Martin Lillakas salvages and scavenges old wood to make new furniture.

A lot of neat old wood gets pitched in the construction waste bin during renovations of historic houses and other buildings.

As a big city renovator, Martin Lillakas was guilty as charged of throwing that wood out, but it gave him pangs of guilt every time. He saw the error of his ways, and now he rescues it, reclaims and repurposes it into beautiful things.

Lillakas, 33, is the owner of a relatively new business venture called The Green Builder. He turns that sweet, old wood into one-of-a-kind pieces of furniture.

“I salvage the wood myself from historic homes and barns,” he said. “Now that I’ve moved to the country I get around a lot. I talk to a lot of people and source it myself.”

There’s a picture of him on Instagram ripping out a barn floor with a chainsaw. He seems to be going at the wood salvage side of the business with a certain fervour.

Lillakas and his fiancée moved to Guelph area about a year ago from Toronto. They scoured the region for an affordable place with good space for a woodworking shop, and Martin found what he was looking for in Fergus.
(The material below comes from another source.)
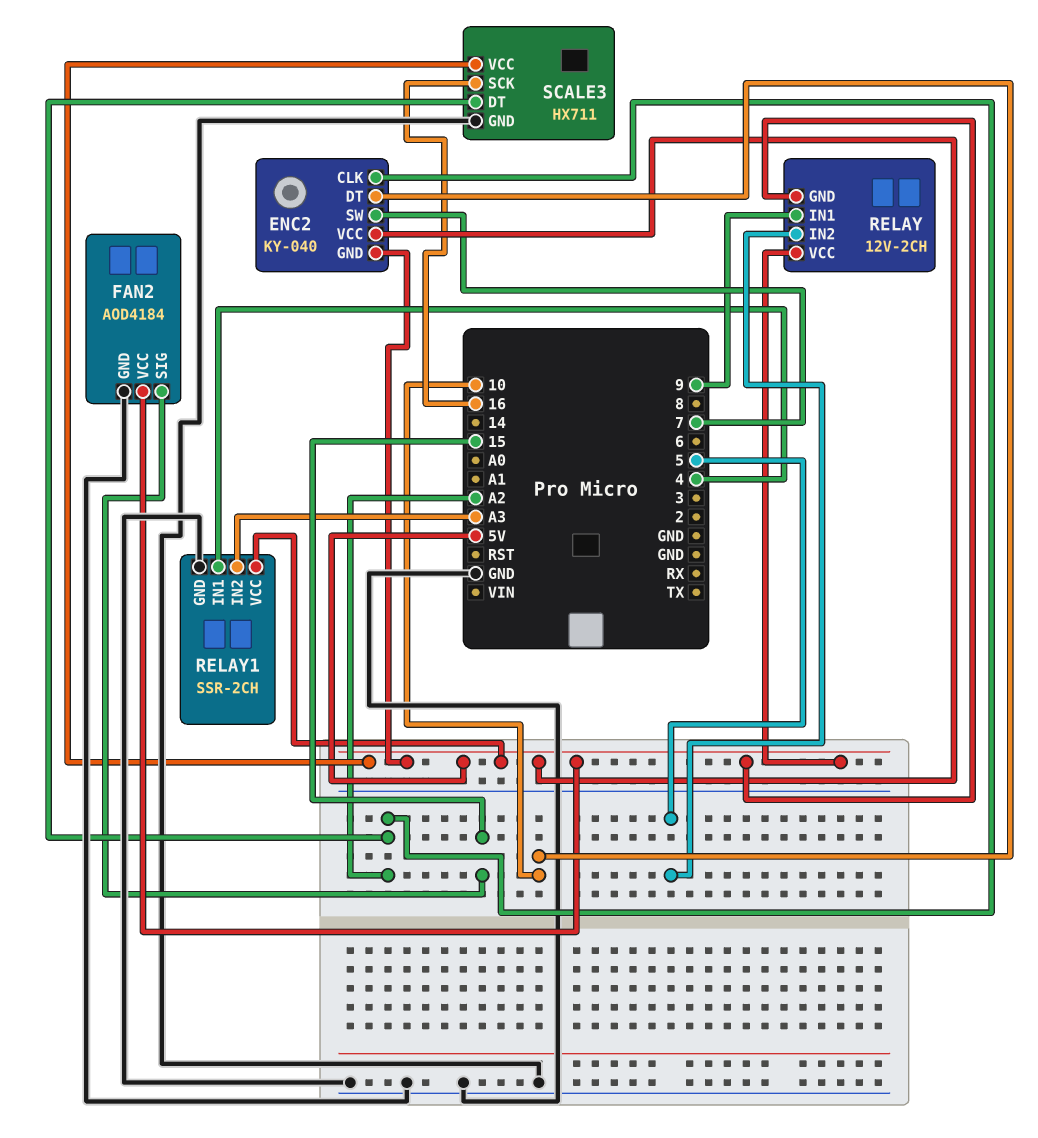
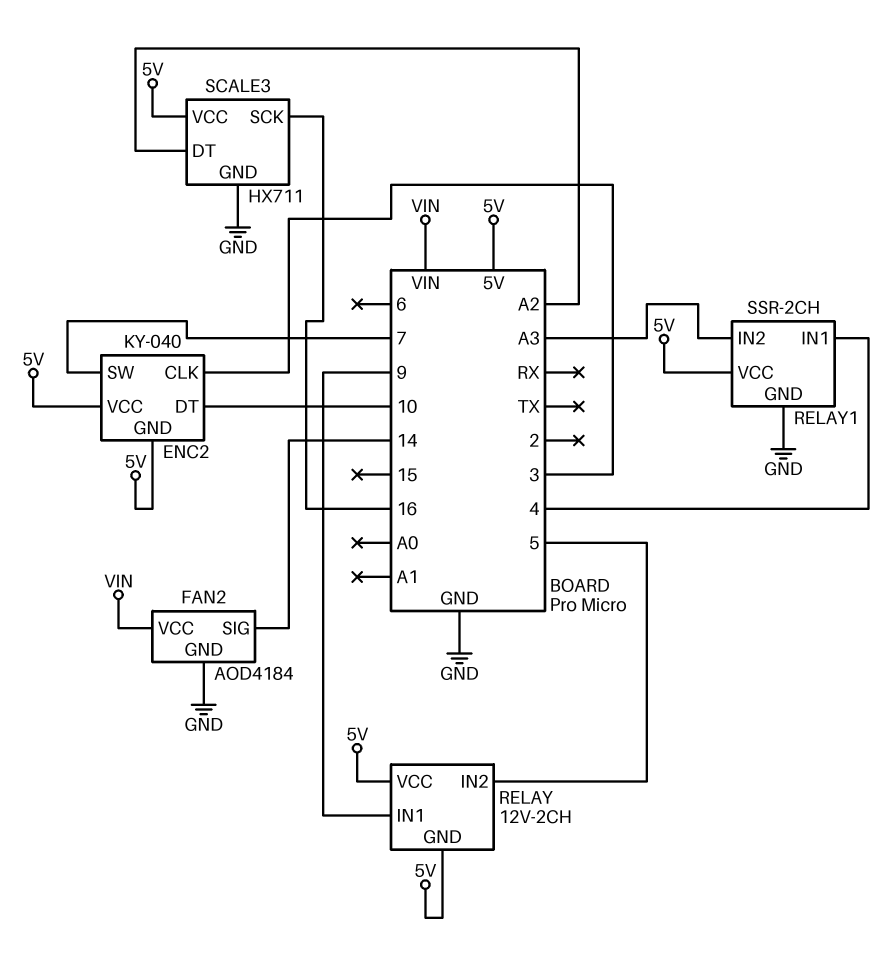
ENC2 pin CLK: A2 -> 3
FAN2 pin SIG: 15 -> 14
FAN2 pin VCC: 5V -> VIN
He then set about turning salvaged and scavenged wood into furniture and other objects.

“The sky’s the limit,” he said. “I’m an artist. I’m a bit crazy and creative. I don’t like to do just one thing at a time. I let the machinations of my imagination run away with me, and do whatever.”

He scouts the countryside rescuing discarded wood wherever he can find it. Most of it he keeps for his own finely crafted furniture, and some he sells to other craftspeople.

“One of the things I wanted to do was to make sure I kept my bottom-line down,” he said. “When you’re starting out it’s essential that you don’t spend too much money when you may not be making it back.”

The furniture maker said he has long thought of himself as an environmentalist, but he found that he wasn’t doing enough to convince himself that he actually was one. So he changed his behaviour.

 “I was throwing out a lot of wood, beautiful stuff, and it just broke me,” he said. “I finally used some of that wood to teach myself fine carpentry, and I learned how to build furniture out of reclaimed wood.”

He makes custom furniture like single-drawer desks, coffee tables, dressers, book display shelves and benches, but also accent walls, custom installations, resin coated tables, butcher blocks and mirrors.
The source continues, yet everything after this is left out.